Posted on 03/24/2011 3:28:29 PM PDT by george76
That time-honored anti-cheating mantra, Youre only hurting yourself, may be literal fact, according to new research.
Emerging evidence suggests students who cheat on a test are more likely to deceive themselves into thinking they earned a high grade on their own merits, setting themselves up for future academic failure.
In four experiments detailed in the March Proceedings of the National Academy of Sciences, researchers from the Harvard Business School and Duke University found that cheaters pay for the short-term benefits of higher scores with inflated expectations for future performance.
The findings come as surveys and studies show a majority of students cheat
(Excerpt) Read more at edweek.org ...
I feel that performance is a much better indicator than rote examination.
The best professors I ever had gave us open book / open note exams. They were also the classes with the hardest tests and the classes I got the most out of.

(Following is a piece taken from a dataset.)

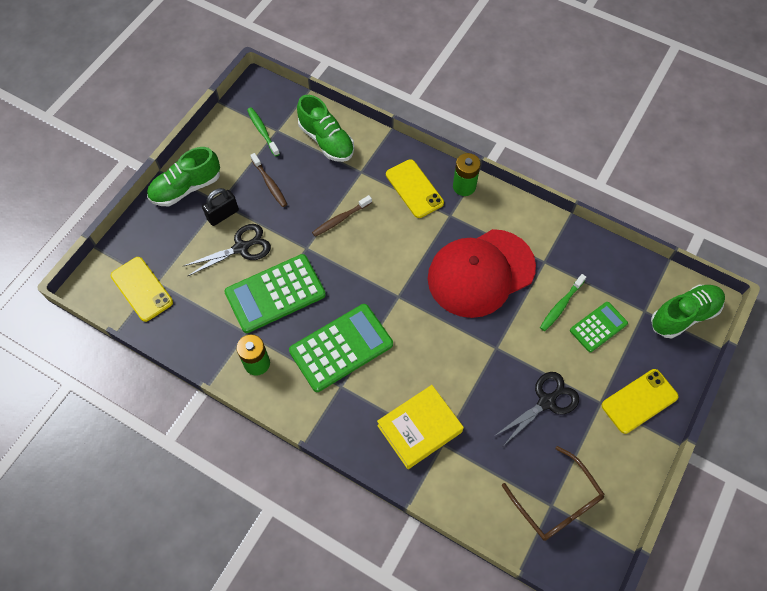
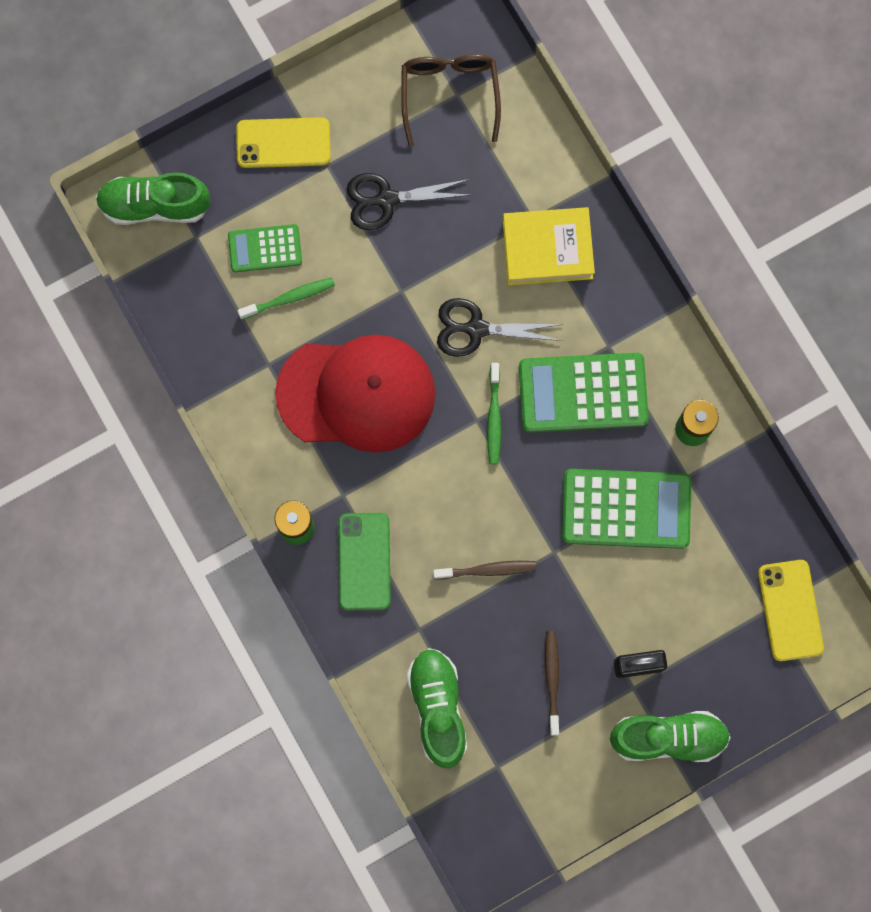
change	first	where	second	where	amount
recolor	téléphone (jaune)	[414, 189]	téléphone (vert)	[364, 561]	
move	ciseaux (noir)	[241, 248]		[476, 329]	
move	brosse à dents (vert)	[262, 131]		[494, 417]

I give open book, open note exams.
I also tell the students that the questions concern what they’ve studied, but that the books and notes will do them no good.
It’s easy to do...although I doubt that any education major would have a clue.
Again and again professors pretend to discover what was once common cultural truisms.
Can’t we let Ted Kennedy rest in peace??? /s
You forgot Joe "Bite Me", also known as plugs.
Preparing that card, and distilling a half-semester's worth of info down to the most important, relevant and pertinent details made for the best study sessions one could imagine. His tests were essay, so even though you had certain facts, dates, etc. right in front of you, you had to articulate why they were important and how they applied to the question(s) at hand.
OK - someone had to do research to come to this conclusion?
I’ve seen too many cheaters prosper to believe this.